Coming Through Slaughter, by Michael Ondaatje. Pub 1976

I sought out this book earlier in the year after finishing But Beautiful, the lovely book of stories about storied jazz musicians. In several reviews of that book, people had gushed about the wonderfulness of Ondaatje’s short novel/novella about jazz musician Charles “Buddy” Bolden, a short-lived and obscure trumpet player of the early 20th century New Orleans. Given that, for the most part, I have regretted any time spent reading Ondaatje (In the Skin of a Lion is the only exception), I nonetheless followed the reviews and started on this one. I should have stuck to my Ondaatje-avoidance. This book is the longest short book I’ve ever read. It is vague and meandering, presented in short bursts that attempt to be poetic but are not, and fails to capture any of the bluesy jazzy musicality I would have expected in a story about a jazz musician. Instead, there are just the sordid and salacious bits of a dissolute life that ends with literal madness, told in fits and starts like some discordant experimental jazz composition that aficionados pretend to like but that no one really does. The title refers (I’m guessing, as it’s never made clear) to the town of Slaughter, LA, on the route from New Orleans to the asylum where Bolden is eventually committed. While based on a true story and real person, the fantasy presented is worse than any reality, and Ondaatje takes such considerable license with locations, dates, and characters that it would likely have been easier and more coherent to have made the entire thing up than to try to tie it to a historical persona and place.

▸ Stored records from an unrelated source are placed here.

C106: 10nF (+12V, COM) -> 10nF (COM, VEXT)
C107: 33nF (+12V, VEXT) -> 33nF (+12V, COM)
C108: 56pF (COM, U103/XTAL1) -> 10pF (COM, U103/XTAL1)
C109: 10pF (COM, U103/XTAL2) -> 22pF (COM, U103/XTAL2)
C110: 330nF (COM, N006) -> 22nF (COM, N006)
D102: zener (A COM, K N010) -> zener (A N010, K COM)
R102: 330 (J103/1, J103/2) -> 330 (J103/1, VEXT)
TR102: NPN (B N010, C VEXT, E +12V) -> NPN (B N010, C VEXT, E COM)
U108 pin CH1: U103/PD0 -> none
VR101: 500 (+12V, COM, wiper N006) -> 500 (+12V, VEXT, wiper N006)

A background but seemingly significant character in this story is E.J. Bellocq, another tortured and troubled artist of the time and place whose own story is further twisted and changed for the novel. I think I would have much rather read a novel based on Bellocq with Bolden as a background character.

At the risk of my Canadian bona fides, I will never read another Ondaatje. They suck up too much energy and are ultimately unsatisfying. There are plenty of other good Canadian authors who are enjoyable, and Ondaatje can live with one less reader and still pay his bills.

I wanted to finish this book to get it off my list and out of my book pile. I was most distressed to realize after finishing it that I’m likely not going to be able to use it as part of this year’s list, as all of these categories have been accounted for already.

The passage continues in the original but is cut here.